Once Upon a Time returns to our televisions this Sunday and although I’m excited for a new trio of beautiful baddies (Maleficent, Cruella and Ursula!), my mind keeps wandering back to the first half of the season. Don’t get me wrong, I’m glad the Frozen fiasco is over. But something left me unsettled, and I think I finally put my finger on it. Underneath all of the craziness—the snow monsters, curses, and Marian-sicles—Once Upon a Time touched upon a truth we rarely see told in modern fairytales. And that truth is sometimes love isn’t happily ever after.
It’s not a surprise that one of OUAT’s overarching themes is “true love.” The show enjoys incorporating its inspirations whenever possible, and while it could easily devolve into trite romantic tropes, for the most part Once Upon a Time has managed to go beyond the “Knight in Shining Armour” clichés. Before Frozen showed us the power of true love between sisters, OUAT showed us that a mother’s love could break the darkest curse. In addition to parental love, the show has played with sibling love, the love between enemies and the love of oneself. In this season, we were introduced to another kind of love: doomed love, or a love that’s possessive, dangerous, unhealthy or impossible. Not the lightest subject matter for a Sunday night, but the women of Once Upon a Time show the audience that they can handle whatever bad romance is thrown their way.
THE WOMEN OF ‘ONCE UPON A TIME’ SHOW THE AUDIENCE THEY CAN HANDLE WHATEVER BAD ROMANCE IS THROWN THEIR WAY.
The Snow Queen’s entire plan revolved around convincing Emma and Elsa to love her. She threatened, manipulated and cursed the entire town because she wanted them so badly. She was willing to destroy everyone and everything to create the family she thought she deserved. In the end, they were able to reason with her, but it was too late to stop the destruction that she’d caused.

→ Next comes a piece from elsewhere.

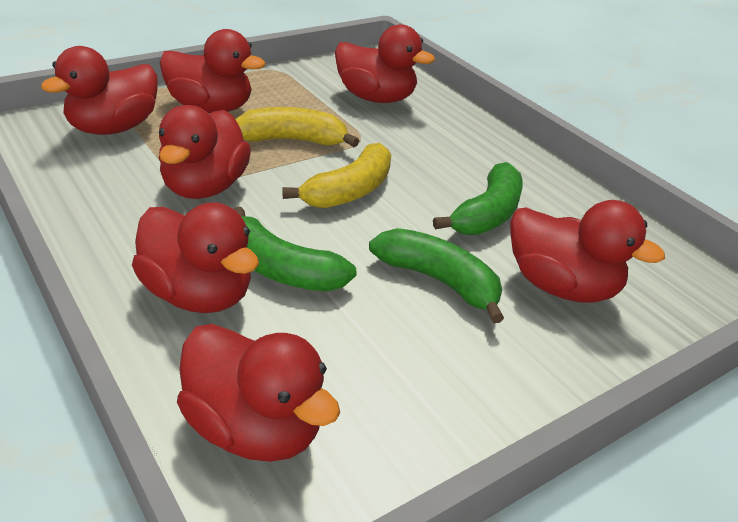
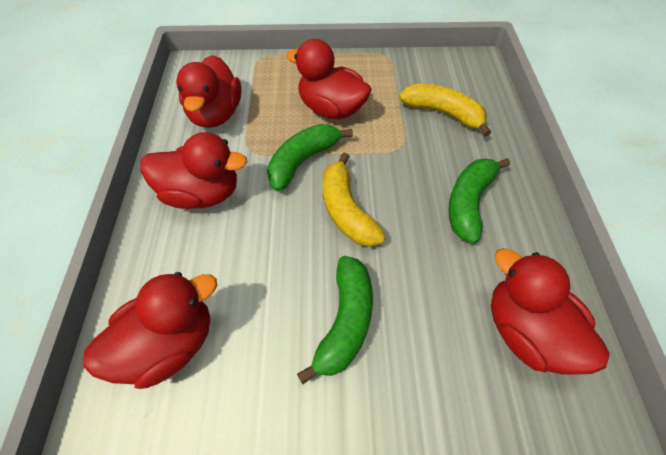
red duck: 7 -> 5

The Snow Queen then held herself accountable for her actions and died saving the town from the curse she created.
Where the Snow Queen’s manipulation was obvious and flashy, Rumpelstiltskin’s was conniving and secretive. I’ll admit it: I loved Rumbelle (Rumpel/Belle). Beauty and the Beast has always been one of my favourites and Belle has always been my go-to Disney Princess. She’s smart, kind and strong, and we saw that in the series too. She craved adventure, she wanted more than this provincial life, but slowly she had less and less to do. I wanted to believe she had found her happy ending, but even before the “I do’s” were spoken, you could see cracks in Belle and Rumpel’s relationship.
Rumpel lied and dismissed Belle. He purposefully deceived her by giving her a fake dagger as a sign of trust. Everything he did for “them,” he was really doing for himself. Still, you wanted the relationship to work. So did Belle. We all tried to ignore the signs, and, sadly, that’s entirely more terrifying than freezing a town. I was mad at how Belle was treated all season. She had no agency. In some episodes, all she did was smile at Rumpel. In others, she was nothing more than a gloried babysitter. In the end though, I think the show emphasized the problems with the relationship. She wasn’t better with him. She was fading into the background. At the end of the midseason finale, Belle finally found her voice again and saved herself (and the day) from her abusive relationship.
Regina, meanwhile, found herself in an impossible position as she fell in love with a married man. Even though two people love each other, sometimes the timing or situation just isn’t right. In this case, a dead wife was brought back from the past and forced out of town because of a curse. Surely not a normal situation, but one that causes a dilemma. What do you do? Regina chose happiness for a while, but ultimately gave her blessing for her love to leave for the good of his family.
In the romance realm, the heroines of Once Upon A Time have faced some very real problems. Belle was able to stand up to an abusive spouse and get out of an unhealthy relationship. Regina had to weigh the pros and cons of love versus responsibility. Even Emma and Elsa’s magic-filled adventure exemplified the obsession that an unhealthy need for love can create. These women didn’t stop loving their problematic partners (life is rarely so easy), and they made choices they didn’t want to make and had to live with them.
Whether or not these themes will be explored further this season is yet to be seen, but I hope they’re not forgotten. Each of these women handled their troubles in their own way and showed just how strong and complicated these characters are. Say what you will about Once Upon A Time. Underneath all the fairytale frivolity, ridiculous writing and never-ending amnesia plotlines, lies a whole host of interesting and engaging women. Let’s hope the second half of season for gives us more to love.